A la exigua cosecha del 2018 se la podría llamar de otros modos, perdida, por ejemplo, pero ese apodo lo pillaron antes Ernest Hemingway, John Dos Pasos, John Steinbeck y unos cuantos escritores más de entreguerras. O generación Hobbit. Pero, hasta nueva orden, generación Crash ya sirve. Son los hijos de madres tardías, que de media paren más allá de los 32 años. Peor aún, este país es tan ingrato en políticas de familia que un 30% de las mujeres tienen su primer hijo pasados los 35 años y un 7% con más de 40. La española es una de las tasas de natalidad más bajas del mundo, y lo trágico es que, encuestadas a veces las madres sobre ello, lamentan que la media de 1,3 hijos por mujer no es por gusto. No tiene los hijos que desean, sino los que puede.

La advertencia no es nueva. Los demógrafos avisan desde hace tiempo que, con gráficas y proyecciones en mano, en el año 2050 España será el país más envejecido de Europa. El porcentaje de mayores de 65 años será aproximadamente el 35% de la población total. Serán listos los fabricantes de juguetes que apuesten por lanzar nuevos diseños de bolas de petanca y errarán el tiro los que inviertan en combas de saltar.

El único consuelo que ofrece el INE en su último informe semestral es que, a pesar del crecimiento vegetativo negativo, el censo aumenta. Algo es algo. A finales del 2012 saltaron las alarmas porque por primera vez, sin gripes y sin guerras, el volumen de población había decrecido. Hasta el 2016 no se invirtió la tendencia. La razón fue que el saldo migratorio no compensó en aquel periodo la escasa natalidad. Ha vuelto a hacerlo. Durante el primer semestre del 2018 se empadronaron en España 100.764 extranjeros, de modo que son ya 4,6 millones los residentes con pasaporte de otro país. Son un 10% de la población total, fijada el pasado 1 de julio en 46.733.038 personas. Por nacionalidades, las altas y bajas, es decir, los que llegan y los que se van, son a veces un termómetro del mundo. La principal comunidad extranjera inmigrante es la venezolana. La mayor comunidad extranjera que deja España es la británica, como si fuera un anticipo del Brexit.
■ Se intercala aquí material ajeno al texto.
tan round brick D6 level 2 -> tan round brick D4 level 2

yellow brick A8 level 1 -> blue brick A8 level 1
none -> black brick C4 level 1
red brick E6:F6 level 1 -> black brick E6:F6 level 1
Lo que todavía no se ha corregido es que aquello que la exministra Fátima Báñez, en un más difícil de los eufemismos ridículos, llamó en su día desde la tribuna del Congreso de los Diputados “movilidad exterior”. Le preguntaban por los miles de jóvenes que hartos de no encontrar trabajo en España emigraban en busca de trabajo. Algunos vuelven, cierto, pero el saldo migratorio continúa siendo negativo. Durante el primer semestre del 2018 se fueron 40.856 españoles. Retornaron 39.166. El saldo es el más pequeño desde que estalló la crisis económica, de apenas 1.690 personas, pero esta es una cifra que debe ser matizada. Parte de esos españoles que van y vuelven son extranjeros nacionalizados.